"The ancient soils, he said, do not prove that Mars once contained life, but they do add to growing evidence that an early wetter and warmer Mars was more habitable than the planet has been in the past three billion years."
Washington, July 18 - Deepening suspicion that there is or was life in Mars, a study based on images and data captured by the NASA rover Curiosity says that Mars had Earth-like soils comparable with soils in Antarctic Dry Valleys and Chile's Atacama desert some 3.7 billion years ago.
Recent images from Curiosity from the impact Gale Crater reveal Earth-like soil profiles with cracked surfaces lined with sulfate, ellipsoidal hollows and concentrations of sulfate comparable with soils in Antarctic Dry Valleys and Chile's Atacama Desert, said author of the study Gregory Retallack, a geologist at University of Oregon in the US.
The soil deep in the crater dating to some 3.7 billion years ago contains evidence that Mars was once much warmer and wetter, Retallack added.
The potential discovery of these fossilised soils in the Gale Crater dramatically increases the possibility that Mars has microbes, said Malcolm Walter, who was not involved in the research, from Australian Centre for Astrobiology.
There is a real possibility that there is or was life on Mars, he added.
Retallack studied mineral and chemical data published by researchers closely tied with the Curiosity mission.
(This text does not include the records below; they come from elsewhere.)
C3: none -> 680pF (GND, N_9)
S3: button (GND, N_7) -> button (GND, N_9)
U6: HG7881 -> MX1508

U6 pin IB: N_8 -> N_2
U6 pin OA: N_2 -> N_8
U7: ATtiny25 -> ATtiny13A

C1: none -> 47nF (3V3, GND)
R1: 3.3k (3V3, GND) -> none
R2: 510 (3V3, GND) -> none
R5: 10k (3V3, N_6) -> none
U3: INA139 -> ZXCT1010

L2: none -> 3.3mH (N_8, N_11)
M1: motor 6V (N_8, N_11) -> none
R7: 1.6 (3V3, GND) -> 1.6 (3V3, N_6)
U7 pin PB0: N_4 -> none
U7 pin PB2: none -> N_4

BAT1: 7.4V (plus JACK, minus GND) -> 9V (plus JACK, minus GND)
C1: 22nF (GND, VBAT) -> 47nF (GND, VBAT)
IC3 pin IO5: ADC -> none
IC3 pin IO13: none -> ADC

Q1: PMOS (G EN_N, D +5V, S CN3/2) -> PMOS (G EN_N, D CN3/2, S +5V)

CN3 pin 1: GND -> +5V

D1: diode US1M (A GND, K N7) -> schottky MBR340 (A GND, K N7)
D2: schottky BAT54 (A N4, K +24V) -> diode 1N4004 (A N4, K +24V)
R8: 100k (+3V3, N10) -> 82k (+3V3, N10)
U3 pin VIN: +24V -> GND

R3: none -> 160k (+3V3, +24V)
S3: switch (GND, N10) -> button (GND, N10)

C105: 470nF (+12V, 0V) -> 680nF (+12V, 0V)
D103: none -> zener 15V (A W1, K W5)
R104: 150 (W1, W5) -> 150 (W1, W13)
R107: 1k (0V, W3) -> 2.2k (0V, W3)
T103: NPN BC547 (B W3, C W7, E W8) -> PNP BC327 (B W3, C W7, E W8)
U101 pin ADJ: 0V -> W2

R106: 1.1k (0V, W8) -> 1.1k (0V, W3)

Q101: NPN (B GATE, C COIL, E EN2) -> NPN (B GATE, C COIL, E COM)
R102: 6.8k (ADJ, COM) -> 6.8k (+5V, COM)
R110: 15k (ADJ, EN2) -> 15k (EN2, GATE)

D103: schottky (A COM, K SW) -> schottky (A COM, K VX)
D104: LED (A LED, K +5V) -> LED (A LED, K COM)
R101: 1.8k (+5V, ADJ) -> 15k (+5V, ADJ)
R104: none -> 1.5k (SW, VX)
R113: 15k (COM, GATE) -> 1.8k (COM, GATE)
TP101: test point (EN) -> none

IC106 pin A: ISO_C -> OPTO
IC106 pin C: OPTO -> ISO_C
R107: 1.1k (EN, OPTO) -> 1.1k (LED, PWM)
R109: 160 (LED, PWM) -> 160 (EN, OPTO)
The pictures were the first clue, but then all the data really nailed it, Retallack said.
The key to this discovery has been the superb chemical and mineral analytical capability of the Curiosity Rover, which is an order of magnitude improvement over earlier generations of rovers.
The new data show clear chemical weathering trends, and clay accumulation at the expense of the mineral olivine, as expected in soils on Earth. Phosphorus depletion within the profiles is especially tantalising, because it attributed to microbial activity on Earth, Retallack said.
The ancient soils, he said, do not prove that Mars once contained life, but they do add to growing evidence that an early wetter and warmer Mars was more habitable than the planet has been in the past three billion years.
The study is forthcoming in the journal Geology.